Saturday, October 30, 2010

Just 60 Years Ago

This is the time of the year to honor the ancestors.  If you are like me, you honor them year round, but there is something special about this time of year.  Those who have been with me for awhile know how special my maternal grandparents were to me. My home life left a lot to be desired, and spending time with them on the weekends, was a haven for me.  It was there that I felt love.  When grandma died in February of 1964, I was devastated, and because I was ORDERED not to cry during her funeral, I never fully mourned her until a few years ago when the tears finally began to flow.  Grandpa died in 1974, but prior to that, he had fallen and was never the same afterwards.  There was many times he didn't even know who I was.  

Grandpa was born 13 June 1894 in Brooklyn, New York.  His dad was a New York City Fireman; his mom was a German immigrant.  The marriage fell apart soon after my grandpa's birth, and he went to live with one of his aunts in Staten Island.  I remember Saturday morning trips to town.  Grandpa driving and I in the back seat.  He'd give me one dollar when we got there, and I would go my way and he would go his.  I always went to the same of those cramped little stores with a musty smell that carried a little bit of everything.  That's where I'd be, in the back, still trying to make up my mind which paper doll book to buy when he came to get me.  

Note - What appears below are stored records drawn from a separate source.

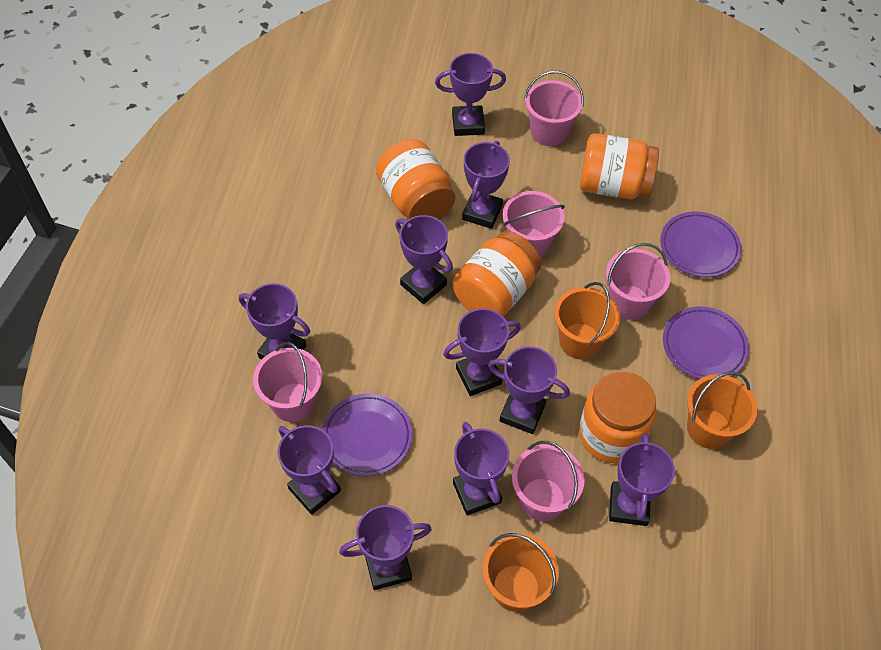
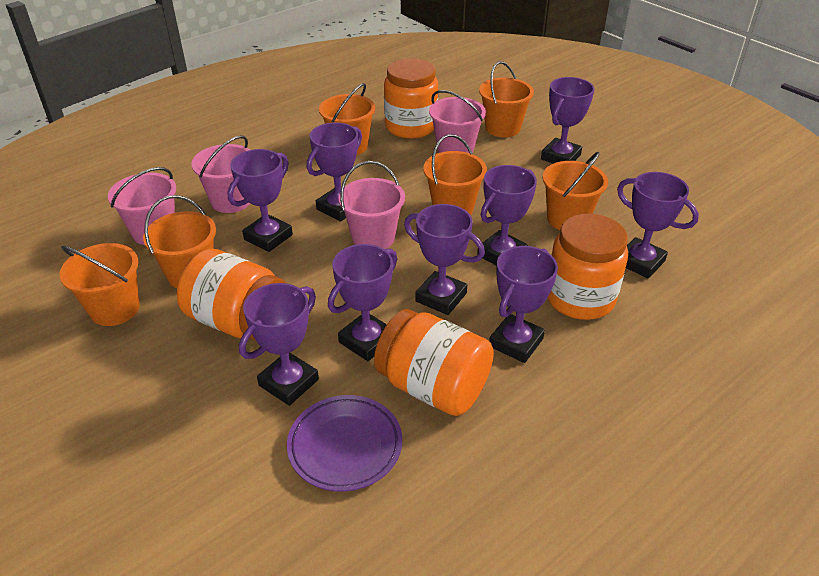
orange bucket: 3 -> 6
pink bucket: 5 -> 4
purple plate: 3 -> 1
purple trophy: 10 -> 9

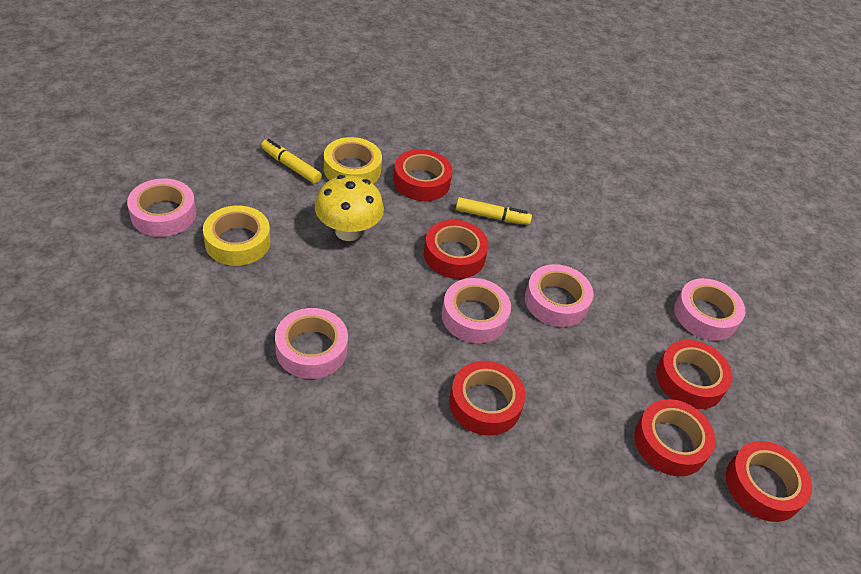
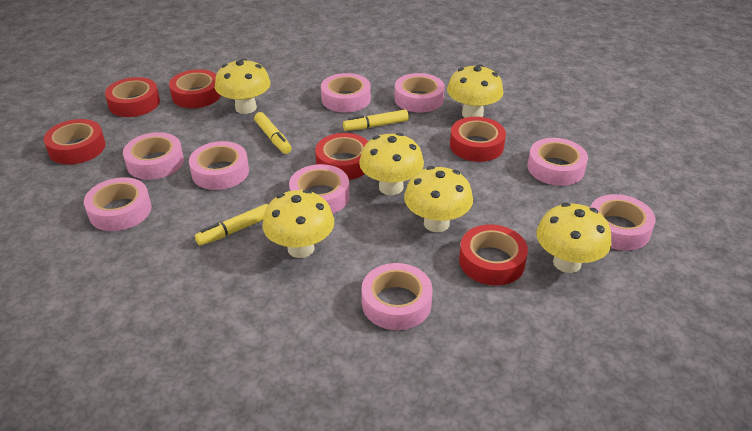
pink tape: 5 -> 9
yellow marker: 2 -> 3
yellow mushroom: 1 -> 6
yellow tape: 2 -> 0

Grandma was born 4 August 1881 in New Jersey.  Her family I have been able to trace back to the early Massachusetts settlers. I like to think that grandma was a lot like me...a rebel.  She smoked from the time she was 20 years old and told tales of how she used to roll them.  Women just didn't smoke back in those days. And grandma was 13 years older than grandpa. It has always been acceptable for older men and younger women, but younger men and older women was frowned upon until only a few years ago.  Grandma and grandpa were married in the Presbyterian Church of Succasunna on 26 August 1916.  Their marriage spanned a total of 48 years.  The following poem always reminds me of these two very special people in my life.  I adore the poem, so painfully beautiful that it brings tears to my eyes.

The double-blossomed peach-trees with rosy bloom were gay
When grandpa rode beneath them upon his courting way,
From the white gate to the homestead they stretched in stately row,
And showered his path with petals, just sixty years ago.
His riding suit was spick and span, his jingling bridle rein,
Was polished to the limit, his top-boots shone again;
A mass of youthful vanity, from curly head to toe,
Was my darling gay young grandpa – just sixty years ago.

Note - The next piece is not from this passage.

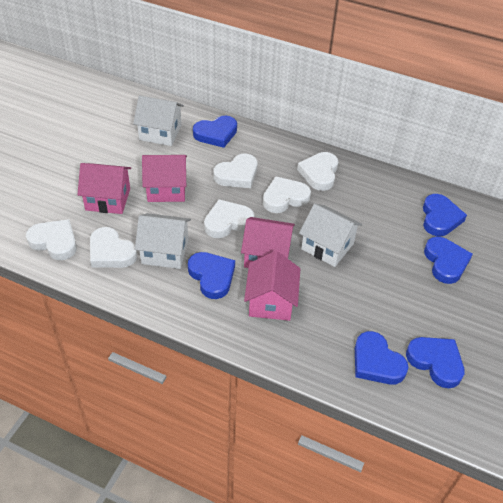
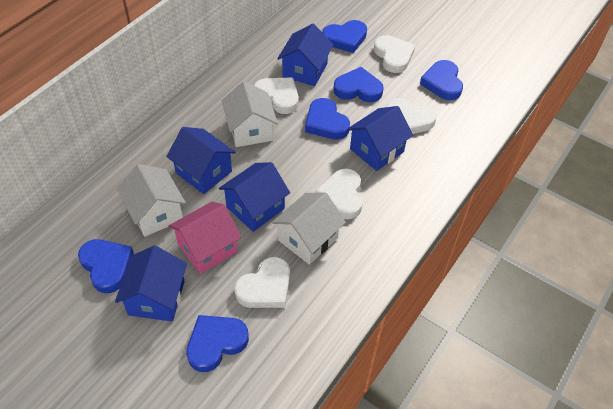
blue house: 0 -> 5
pink house: 4 -> 1
white heart: 6 -> 5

Upon the broad veranda, demure my grandma sat,
And hid her girlish blushes beneath  her garden hat,
Her dainty flowing muslins enfolded her like snow;
Ah! Very sweet my grandma was, just sixty years ago.
With sweeping bow and fluttering heart he told his hopes and fears,
And grandma gently said him ‘Yea’, mid blushes, smiles and tears.
When the double-blossomed peach-trees with fruit were bending low,
Good Father Flynn united them – just sixty years ago.

There’s a sound of mirthful revel in the dear old home to-night,
Where the merry young folk frolic ‘neath the incandescent light,
Jazzing on the broad veranda, listening to the radio,
Knowing wonders quite undreamt of in the days of long ago.
On the vine-enclosed veranda, sits my grandpa in his chair,
And the flower-scented night winds stirs the white locks of his hair;
Grandma sits and smiles beside him, happy in the young folks glee,
Such a dainty dear old lady, ever young at heart is she.

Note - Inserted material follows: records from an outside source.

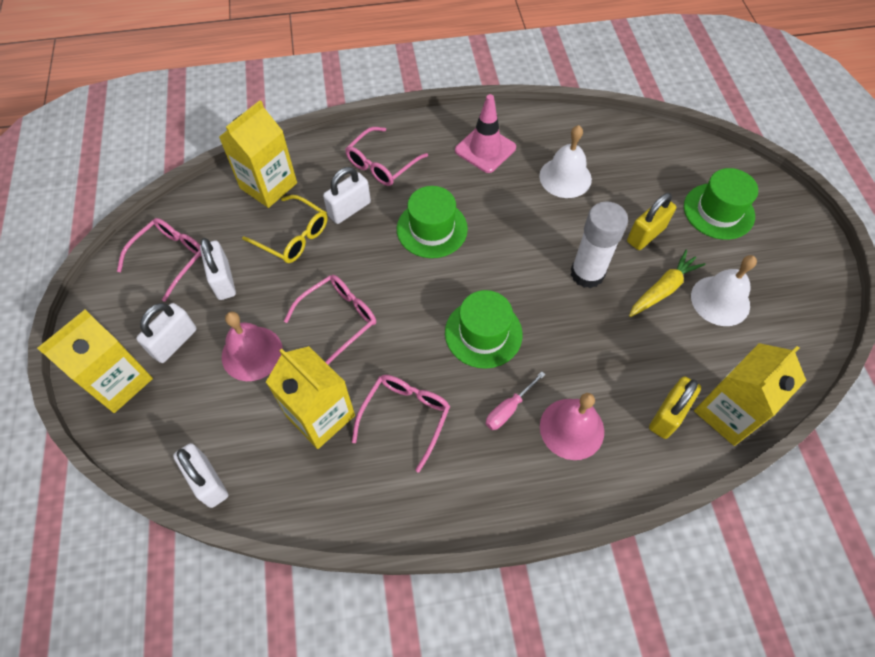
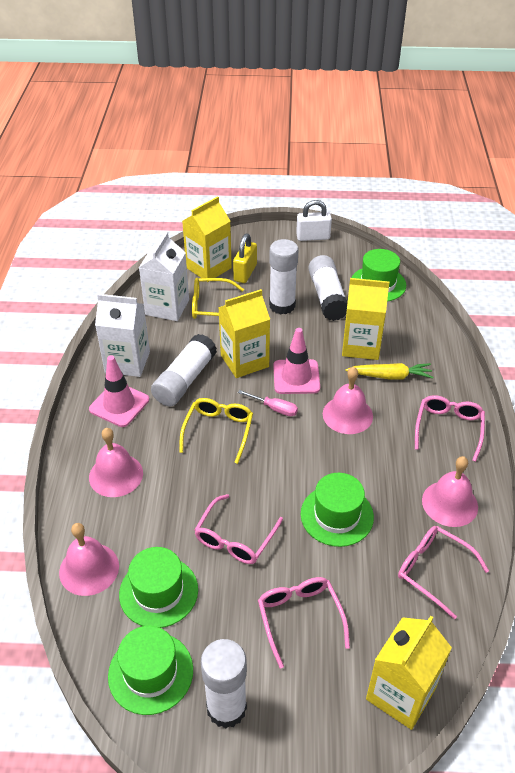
green hat: 3 -> 4
pink bell: 2 -> 4
pink traffic cone: 1 -> 2
white bell: 2 -> 0
white carton: 0 -> 2
white glue stick: 1 -> 4
white padlock: 4 -> 1
yellow glasses: 1 -> 2
yellow padlock: 2 -> 1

And the harvest of their labours in the moonlight stretches wide
All the land they’ve won and toiled for as they struggled side by side,
In their brave old eyes no shadow from the griefs of gone-by years,
For their hearts beat high within them – dauntless breed of pioneers.
Hand in hand they sit together, while the angels smile above,
On their long unbroken record of faith, sacrifice and love;
From the double-blossomed peach trees come the petals falling slow,
Bringing sweet and fadeless memories of Sixty Years ago. 
--Alice Guerin Crist--


  1. What a beautiful honoring of your Loved Ones Mary...and you are so right...the poem does bring a tear to the eyes!